By Lord Castleton | NFL | November 3, 2015 |
By Lord Castleton | NFL | November 3, 2015 |
Yesterday, during the game where the Ravens played the Chargers, an NFL battleship was sunk.
Steve Smith, possibly the scrappiest, most unlikely person to ever rise into the pantheon of NFL greats at a position which belongs almost exclusively to tall men, caught a ball that vaulted him into 10th place overall in receiving yards. He’s 5’9”. Maybe. He’s 36 years old. He came into the league when sailors still communicated via scrimshaw, basically. He made a name for being the meanest, toughest, most hostile sonofagun anyone had ever seen and in a world where so much of that is for show, for Steve Smith it was fuel.
All he did was deliver. Time and time again. This year he did it with microfractures in his back. Injury reports would read “Steve Smith has microfractures in his back” and you’d think, well I guess he’ll need a few weeks to heal. And then you’d read his stat line that same week was like 8 catches for 150 yards and a touchdown. Huh? He played and he beat everyone? How? Any fan of football will tell you it’s all about wins and losses but yesterday, as the Ravens won the game with a last second field goal, the NFL itself lost a legend. Steve Smith tore his Achilles’ tendon and was lost for the season and possibly for good.
Tearing one’s Achilles’ is a brutal injury for sure. But in name, at least, it’s an uncanny way for Smith to end his playing days. In The Illiad, Achilles enraged the gods when he callously tethered the body of Troy’s elder prince behind his chariot and dragged it around the walls of Troy. It was malice that made him do it. Spite. Achilles knew he was the fiercest, most powerful man in the Trojan War, and he truly feared no one. He was an anomaly. Destroying enemies on the field was child’s play for him. You don’t like it? Try to stop me. I dare you.
The exact same thing could be said for Steve Smith. He played the game with abandon and a wild nature. In hockey they would call him “chippy.” The kind of guy you love to have on your team but absolutely hate to play against. Guys like him get under your skin. They rattle you. They get in your kitchen and mess with your head. That’s who Steve Smith was, except he was also amazing as a receiver. He backed up everything he said. He was a talker, but you could cash every check his mouth ever wrote. With interest. As it stands today he was one of the best to ever play the game and if he never plays another down, you can immediately buy your tickets for him to be enshrined in Canton five years from now.
So why was there a towel over his face on Sunday? Why did he rob us of that “agony of defeat” moment. Why couldn’t we see the pain on his face and tears rolling down his cheeks as it all hit him at once? This is it. He might have been thinking. He had long said that this would be his last season, so this was it. This is the way he goes out. Not marching off like a warrior. Carried off. Helped off. Wounded. Maimed.
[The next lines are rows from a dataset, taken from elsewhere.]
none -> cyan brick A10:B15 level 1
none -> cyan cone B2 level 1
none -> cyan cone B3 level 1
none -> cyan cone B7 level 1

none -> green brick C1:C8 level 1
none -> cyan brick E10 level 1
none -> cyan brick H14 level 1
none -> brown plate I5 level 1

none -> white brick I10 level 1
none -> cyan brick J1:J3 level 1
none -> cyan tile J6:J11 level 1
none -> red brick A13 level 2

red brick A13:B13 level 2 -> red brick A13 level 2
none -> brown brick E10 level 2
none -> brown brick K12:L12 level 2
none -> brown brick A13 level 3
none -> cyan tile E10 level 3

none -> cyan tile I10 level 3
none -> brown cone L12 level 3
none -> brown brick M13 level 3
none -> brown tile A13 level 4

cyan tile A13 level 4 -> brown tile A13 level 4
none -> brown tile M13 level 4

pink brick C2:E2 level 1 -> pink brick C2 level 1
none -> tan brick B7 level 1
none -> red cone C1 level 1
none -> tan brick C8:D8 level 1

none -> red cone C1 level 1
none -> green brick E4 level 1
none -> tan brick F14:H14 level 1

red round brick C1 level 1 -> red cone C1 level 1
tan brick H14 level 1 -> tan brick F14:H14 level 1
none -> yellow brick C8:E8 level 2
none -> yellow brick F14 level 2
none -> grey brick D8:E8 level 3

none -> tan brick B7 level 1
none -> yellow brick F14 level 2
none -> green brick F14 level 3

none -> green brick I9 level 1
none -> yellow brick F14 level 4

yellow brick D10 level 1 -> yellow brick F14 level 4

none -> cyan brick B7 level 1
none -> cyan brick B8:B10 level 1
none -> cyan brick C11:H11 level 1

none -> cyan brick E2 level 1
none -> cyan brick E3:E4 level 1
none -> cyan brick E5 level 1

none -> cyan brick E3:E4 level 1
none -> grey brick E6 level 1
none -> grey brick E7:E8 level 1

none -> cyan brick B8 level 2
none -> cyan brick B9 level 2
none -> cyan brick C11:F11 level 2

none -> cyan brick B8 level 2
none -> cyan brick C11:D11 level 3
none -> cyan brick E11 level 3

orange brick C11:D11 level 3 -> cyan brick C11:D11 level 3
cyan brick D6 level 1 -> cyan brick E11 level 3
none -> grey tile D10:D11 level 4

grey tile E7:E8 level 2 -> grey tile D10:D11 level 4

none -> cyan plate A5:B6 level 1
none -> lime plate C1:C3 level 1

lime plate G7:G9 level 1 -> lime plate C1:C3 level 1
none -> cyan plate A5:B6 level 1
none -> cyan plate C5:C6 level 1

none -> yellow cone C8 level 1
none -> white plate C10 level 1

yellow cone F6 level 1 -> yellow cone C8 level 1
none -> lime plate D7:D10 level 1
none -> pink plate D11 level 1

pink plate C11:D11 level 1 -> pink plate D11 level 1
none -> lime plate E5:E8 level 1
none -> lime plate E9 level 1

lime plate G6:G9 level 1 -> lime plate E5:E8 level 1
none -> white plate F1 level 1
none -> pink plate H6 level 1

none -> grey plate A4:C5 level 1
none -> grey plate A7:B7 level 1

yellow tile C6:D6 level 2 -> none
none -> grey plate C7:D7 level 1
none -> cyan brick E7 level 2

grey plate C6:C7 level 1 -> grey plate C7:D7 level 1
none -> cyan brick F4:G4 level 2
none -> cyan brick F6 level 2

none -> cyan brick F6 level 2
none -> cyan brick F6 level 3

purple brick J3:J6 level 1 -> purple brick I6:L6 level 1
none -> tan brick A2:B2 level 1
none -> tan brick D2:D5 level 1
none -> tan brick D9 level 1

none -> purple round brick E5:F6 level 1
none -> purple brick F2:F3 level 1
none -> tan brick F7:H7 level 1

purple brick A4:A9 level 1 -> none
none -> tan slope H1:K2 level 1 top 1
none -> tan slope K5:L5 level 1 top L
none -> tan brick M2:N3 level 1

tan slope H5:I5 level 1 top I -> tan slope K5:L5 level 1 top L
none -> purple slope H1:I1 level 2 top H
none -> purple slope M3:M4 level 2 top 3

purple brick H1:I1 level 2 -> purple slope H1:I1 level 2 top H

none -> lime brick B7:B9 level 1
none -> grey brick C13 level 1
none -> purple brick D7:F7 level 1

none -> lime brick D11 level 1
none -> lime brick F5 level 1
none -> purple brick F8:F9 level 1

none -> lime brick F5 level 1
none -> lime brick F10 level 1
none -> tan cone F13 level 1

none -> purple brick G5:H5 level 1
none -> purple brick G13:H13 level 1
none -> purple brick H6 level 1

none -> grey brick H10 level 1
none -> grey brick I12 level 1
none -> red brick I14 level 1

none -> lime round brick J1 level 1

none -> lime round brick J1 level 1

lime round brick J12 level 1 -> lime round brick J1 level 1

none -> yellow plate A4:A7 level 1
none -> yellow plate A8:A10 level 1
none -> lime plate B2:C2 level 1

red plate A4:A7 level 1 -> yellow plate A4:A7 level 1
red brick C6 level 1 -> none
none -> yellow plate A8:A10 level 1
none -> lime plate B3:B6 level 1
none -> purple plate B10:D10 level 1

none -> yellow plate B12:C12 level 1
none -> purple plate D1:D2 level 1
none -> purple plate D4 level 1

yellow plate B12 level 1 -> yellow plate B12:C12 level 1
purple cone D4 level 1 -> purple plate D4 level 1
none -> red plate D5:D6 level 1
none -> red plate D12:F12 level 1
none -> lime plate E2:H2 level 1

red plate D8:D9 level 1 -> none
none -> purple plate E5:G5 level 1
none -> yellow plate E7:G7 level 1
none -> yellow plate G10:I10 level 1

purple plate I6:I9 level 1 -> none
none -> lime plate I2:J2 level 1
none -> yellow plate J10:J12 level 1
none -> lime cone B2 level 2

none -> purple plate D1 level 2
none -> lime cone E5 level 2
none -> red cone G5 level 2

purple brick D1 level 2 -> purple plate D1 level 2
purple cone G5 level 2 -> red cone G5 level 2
What’s the lasting image of Achilles that we all have? Is it him hewing down Trojan warriors between Ajax and Odysseus? Is it him driving back terrified enemies just by him appearing on the field of battle? No. It’s this:
It’s the fall we remember. It’s his hubris and his nemesis. It’s seeing the unbeatable whipped, the powerful torn down, the knight vanquished.
Steve Smith, in true Steve Smith fashion says: fuck you. You don’t get to see that part of me. I won’t be remembered for a grimace. I won’t be remembered for tears. Remember me how I fought, not how I fell.
He came into the NFL fifteen years ago. This was him just yesterday, covered by two people almost half his age.
It’s too early to say whether we’ve seen the final chapter in the career of Steve Smith. It began in a non-descript junior college where Smith would work part time at a Taco Bell and think “I want so much more than this.” It began with the first coach who told him he didn’t have a prayer of playing in the National Football League. It began with doubt and it ended with an epic legacy.
In a reworking of the Shakespearean verse, we do not come here to bury Caesar, but to praise him. To praise and to mourn together. We will mourn the passing of a legend. We will mourn a certain competitive spirit that feels rooted in a tougher time. We will mourn the speed and the fluidity and the will and the power and the drive. We will miss Steve Smith until the next time he steps foot on a football field or into the annals of the greats in the Pro Football Hall of Fame.
And we will remember him for who he was on the field. Not who he was when they carried him off of it.